Republican Senate candidate Blake Masters | Entrepreneur and venture capitalist Peter Thiel (Photo illustration by Salon/Getty Images)
Republican Senate candidate Blake Masters | Entrepreneur and venture capitalist Peter Thiel (Photo illustration by Salon/Getty Images)

This article originally appeared on AlterNet.

In the past, billionaire venture capitalist and PayPal co-founder Peter Thiel was described by many pundits as a libertarian. But in the 2022 midterms, the far-right U.S. Senate candidates he has been promoting — from "Hillbilly Elegy" author J.D. Vance in Ohio to Blake Masters in Arizona — are decidedly MAGA, pushing a severe social conservatism that is far removed from libertarianism.

Steve Bannon, host of the "War Room" podcast and former White House chief strategist in the Trump Administration, has praised the 54-year-old Thiel for trying to make Congress as MAGA as possible.

One of the tricks that Thiel and his Republican allies are using in the midterms, according to Daily Beast reporter Kelly Weill, is sending out "newspapers" that are meant to look like regular publications but are pushing MAGA candidates. In Arizona, Weill reports in an article published on October 11, such a publication is the Grand Canyon Times — which is promoting Masters, the MAGA Republican trying to unseat incumbent Democratic Sen. Mark Kelly.

"It was as if the Grand Canyon Times' sports section had put a list of local football stars in a blender and printed the results," Weill explains. "A brief profile on star running back Bijan Robinson was topped with a picture of tight end Aaron Greene, whose own biography showed a professional headshot of long snapper Ethan Nguyen. Other athletes' profile pictures and biographical details also appeared randomized in the full-page spread on 'former area high school football players.' The rest of the paper—which was shared online by bemused Arizona sports fans — was chock-full of conservative political content, particularly articles championing Republican Senate candidate Blake Masters."

The Grand Canyon Times, Weill emphasizes, "isn't a traditional newspaper," but rather, is "part of an opaque media organization that recycles right-wing news articles across a network of hyperlocal-sounding news websites, which are padded out with press releases."

"As the 2022 midterm elections approach, conservative campaigns have tapped the network to send realistic-looking, and unsolicited, newspapers to voters in critical districts," Weill reports. "In publications like the Grand Canyon Times, the line between newspaper and political advertisement can be porous.

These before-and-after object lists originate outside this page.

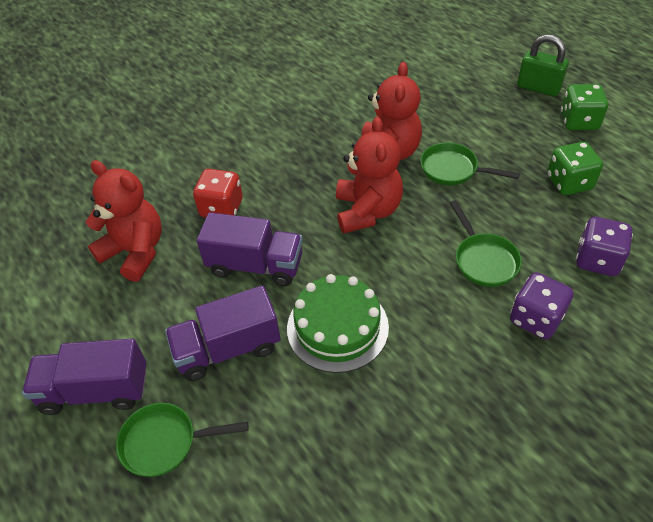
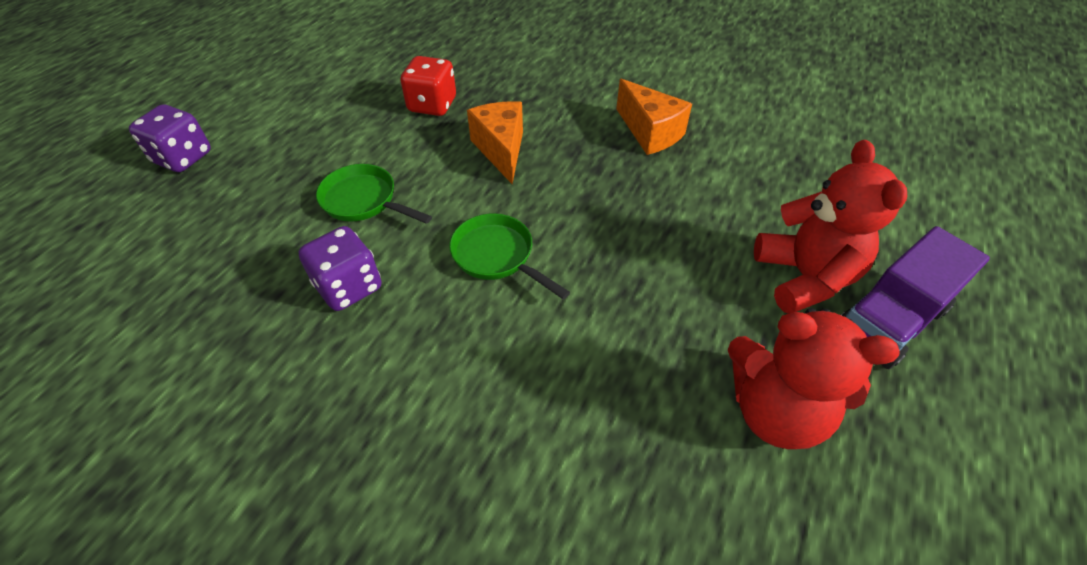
green cake: 1 -> 0
green dice: 2 -> 0
green padlock: 1 -> 0
green pan: 3 -> 2
orange cheese: 0 -> 2
purple truck: 3 -> 1
red teddy bear: 3 -> 2

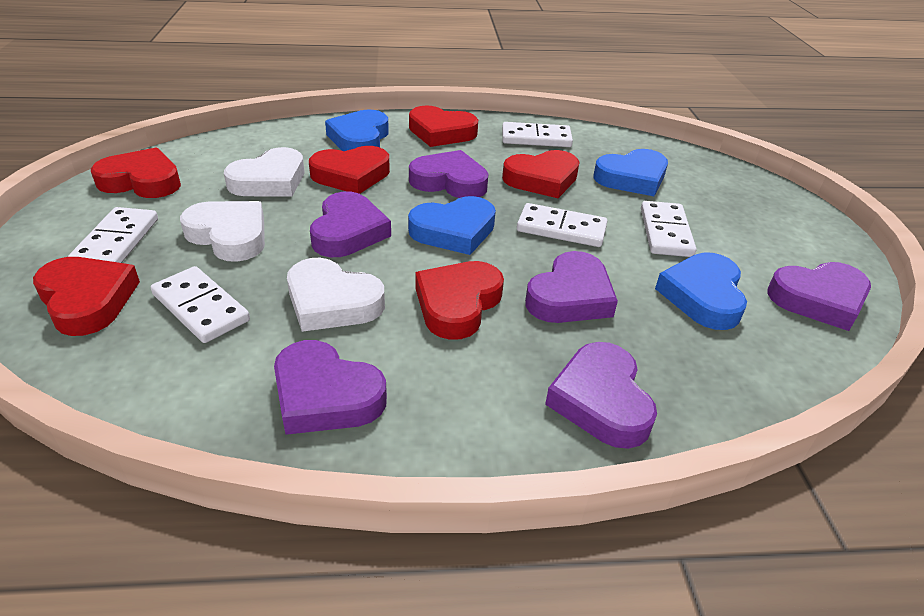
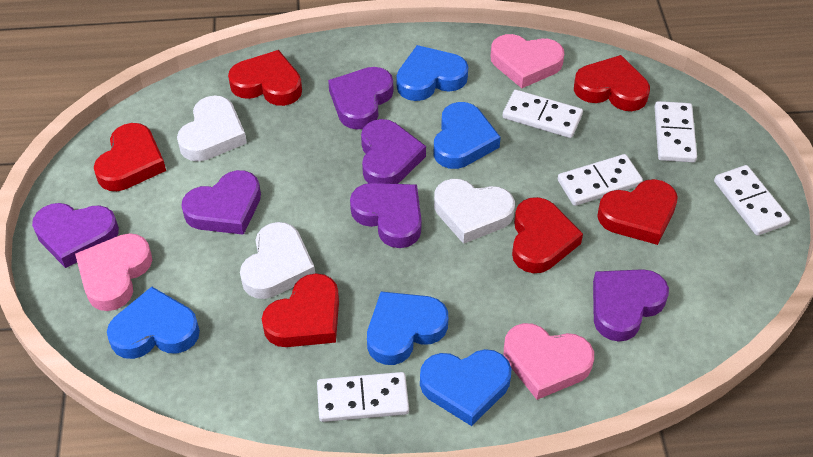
blue heart: 4 -> 5
pink heart: 0 -> 3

At least two print editions of the paper, reviewed by The Daily Beast, contained disclaimers that described the contents as 'paid for by the Saving Arizona PAC.' The PAC, which supports Masters' Senate campaign, has received more than $13 million from conservative billionaire Peter Thiel."

The Grand Canyon Times, according to Weill, is "an affiliate of Metric Media, a network of conservative websites tailored to look like local news outlets." Metric, Weill reports, is "run by Brian Timpone, a former news anchor turned political spokesman."

Weill points out that Metric Media's publications can be sloppy and "error-ridden."

An October 4 article in the Grand Canyon Times, for example, referred to "Virginia Sen. Kyrsten Sinema." Of course, Sinema represents Arizona, not Virginia, in the U.S. Senate; her name has long been synonymous with Arizona politics, whether she was serving in the U.S. House of Representatives via Arizona or, before that, serving in the Arizona State Legislature.

"Metric Media runs at least 15 other local-sounding outlets in Arizona, including the North Pima News and the Tucson Standard," Weill notes. "All promote a curious blend of conservative talking points and reprinted press releases."